Russian journalist and critic (1842–1882)

Varfolomey Alexandrovich Zaytsev (Варфоломей Александрович Зайцев; 11 September 1842 – 20 January 1882) was a Russian literary critic, historian, journalist, and publicist. He was a leading figure of the Russian nihilist movement in literary publication of his time.

== Career ==

Arguably the most ardent and confrontational author of Russkoye Slovo in 1863—1865, Zaytsev propagated the 'negation of aesthetics' doctrine, panned Alexey Pisemsky's and Nikolai Leskov's anti-nihilistic novels and published critical essays which were "not dry and dour book reviews but fiery propaganda in the form of literary criticism... written with blood from open heart and juices of nerves," according to the critic and fellow Social Democrat Nikolai Shelgunov. It was Zaytsev who chose to take Saltykov-Shchedrin's remark concerning Chernyshevsky's novel What Is to Be Done as a pretext for instigating the long and bitter feud with Sovremennik which came to be known (via Dostoyevsky) as 'the break among the nihilists'.

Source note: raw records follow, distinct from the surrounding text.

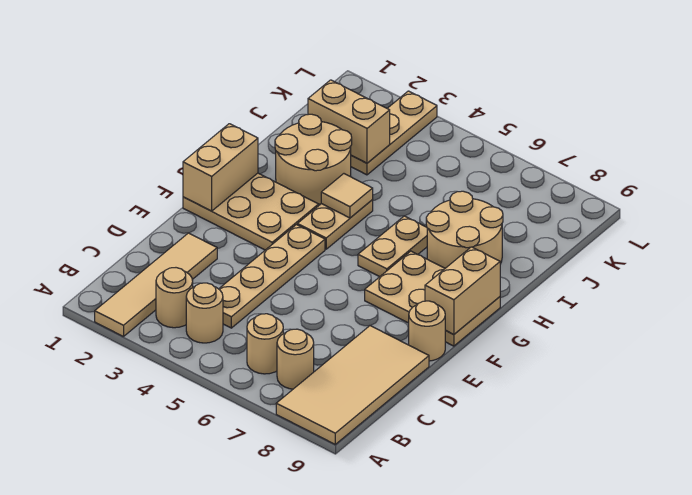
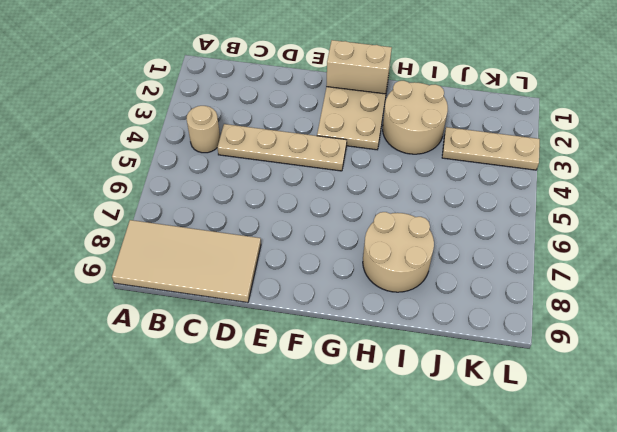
none -> tan tile A2:D2 level 1
none -> tan round brick B3 level 1
none -> tan round brick B6 level 1

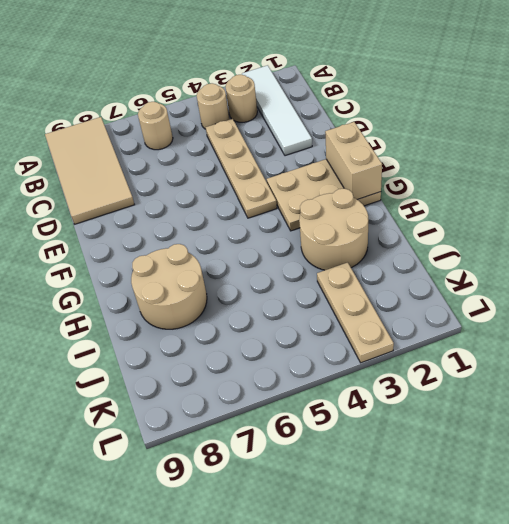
white tile A2:D2 level 1 -> tan tile A2:D2 level 1
none -> tan round brick B7 level 1
none -> tan round brick E9 level 1
none -> tan plate F7:G9 level 1

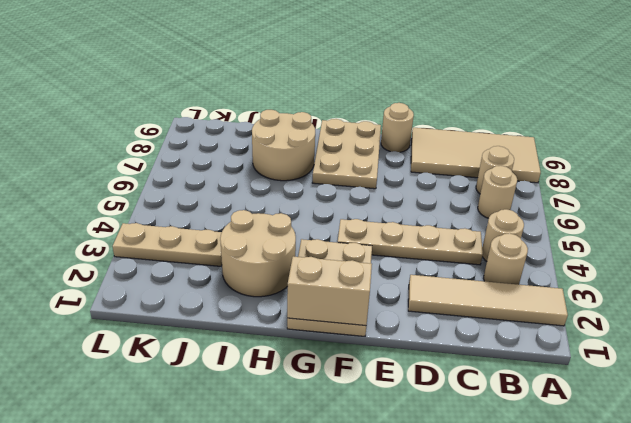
none -> tan plate G4:H4 level 1
none -> tan plate G6:H6 level 1
none -> tan brick F9:G9 level 2

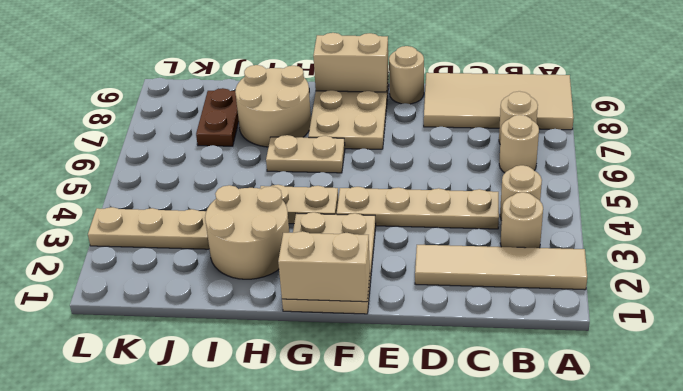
brown plate J7:J8 level 1 -> none
none -> tan tile H4 level 2
none -> tan brick J2:J3 level 2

In 1866 after Dmitry Karakozov's attempt at the life of the Tsar, Zaytsev was arrested and spent several months in the Petropavlovskaya Fortress. In 1869 he left Russia and, having veered towards the anarchists and Mikhail Bakunin in particular, launched the Italian section of the 1st International in Turin. Later in his life he veered towards the revolutionary narodniks and became friends with Georgy Plekhanov, Vera Zasulich and Sergey Stepnyak-Kravchinsky.

Zaytsev contributed to such publications as the Geneva-based Obshcheye Delo (Common Cause, where more than 80 of his articles appeared which earned him the reputation of "Russian Rochefort") and Kolokol in London, as well as Delo and Otechestvennye Zapiski back in Russia.

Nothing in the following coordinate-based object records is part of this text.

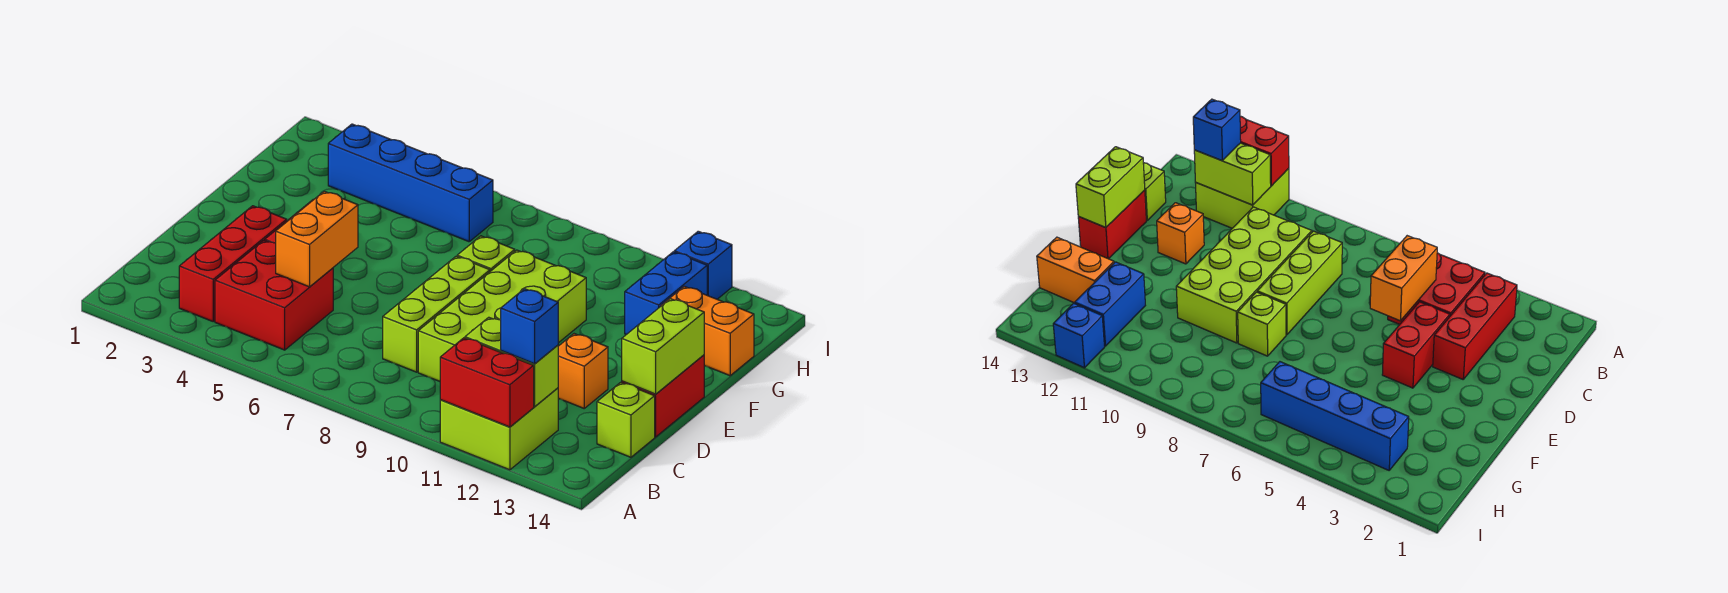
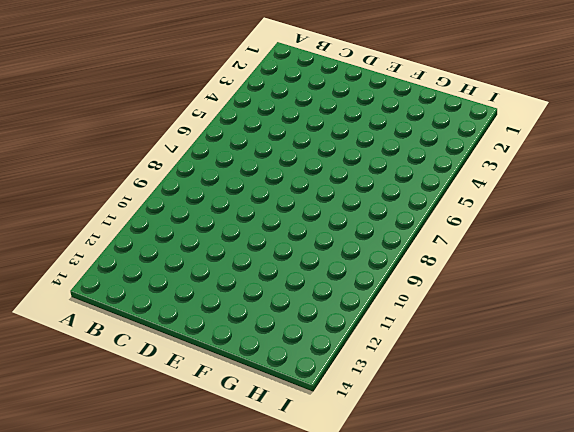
none -> lime brick A11:B12 level 1
none -> red brick B3:D3 level 1
none -> red brick B4:C5 level 1

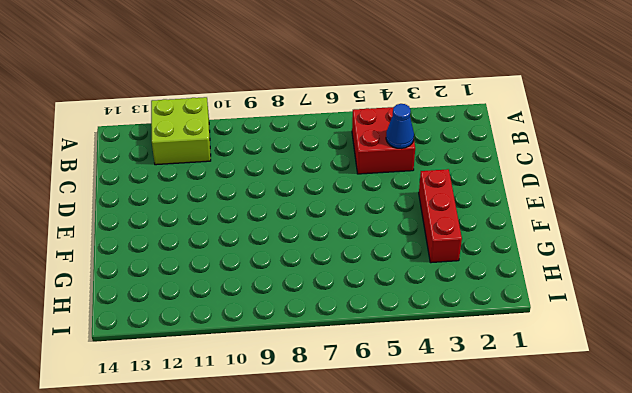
blue cone C4 level 2 -> none
red brick E3:G3 level 1 -> red brick B3:D3 level 1
none -> lime brick C8:E8 level 1
none -> lime brick C9:F10 level 1
none -> lime brick C14 level 1

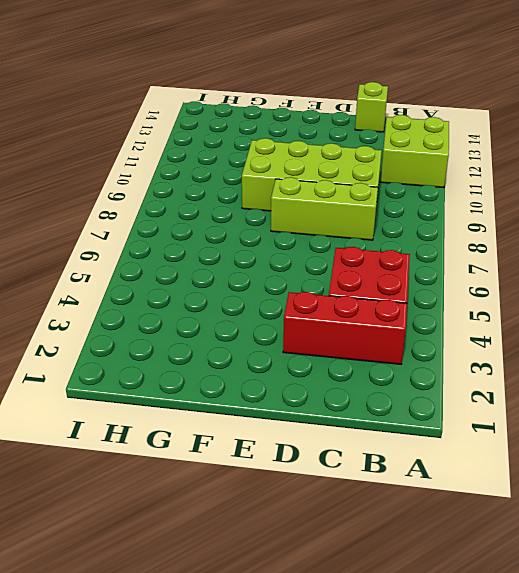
none -> red brick D4:E4 level 1
none -> orange brick D12 level 1
none -> red brick D14:E14 level 1

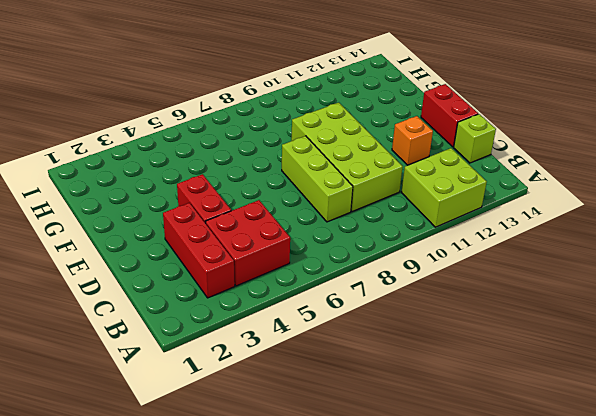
none -> lime brick F8 level 1
none -> blue brick G12:H12 level 1
none -> orange brick G13:G14 level 1

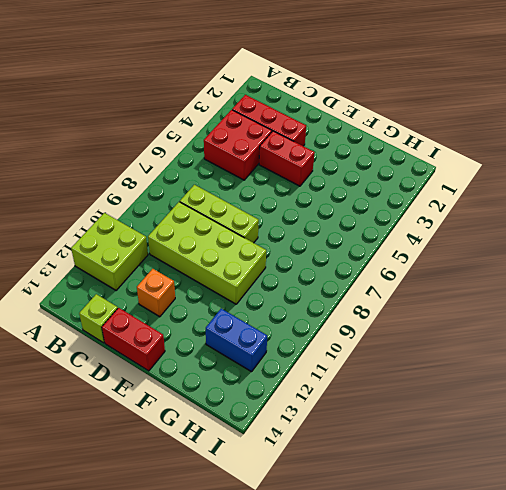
none -> lime brick F8 level 1
none -> orange brick G13:G14 level 1
none -> blue brick H3:H6 level 1

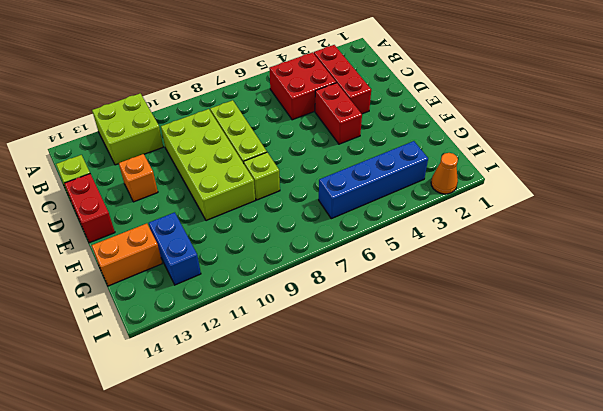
orange cone I2 level 1 -> none
none -> blue brick I12 level 1
none -> red brick A11:A12 level 2
none -> lime brick B11:B12 level 2

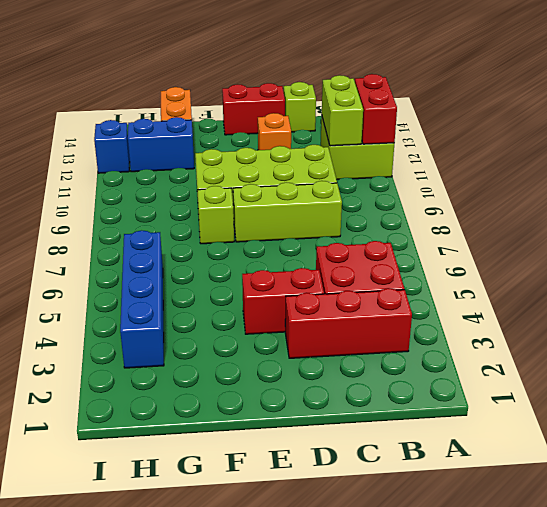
none -> orange brick C5:D5 level 2
none -> lime brick D14:E14 level 2
none -> blue brick B12 level 3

In the 1870s Zaytsev's main subject of interest became history; the two compilations on the ancient history (Руководство всемирной истории: древняя история Востока, 1879; Руководство всемирной истории: древняя история Запада 1882) have won him scholarly acclaim. Among the books he translated were Litteratur u. Kultur im 19 Jahrhundert by Johann Jakob Honegger, The Works by Ferdinand Lassalle (1870), Ippolito Nievo's Confessions of an Italian (1875), James Guillaume's Anarchy According to Proudhon (1874), Denis Diderot's Novels and Novellas in 2 volumes (1872). Starting with volume 3 he succeeded Nikolai Chernyshevsky as a translation editor of the World History by Friedrich Christoph Schlosser (1861—1868).

The Selected Works by V.A. Zaytsev came out in Moscow, USSR, in 1934.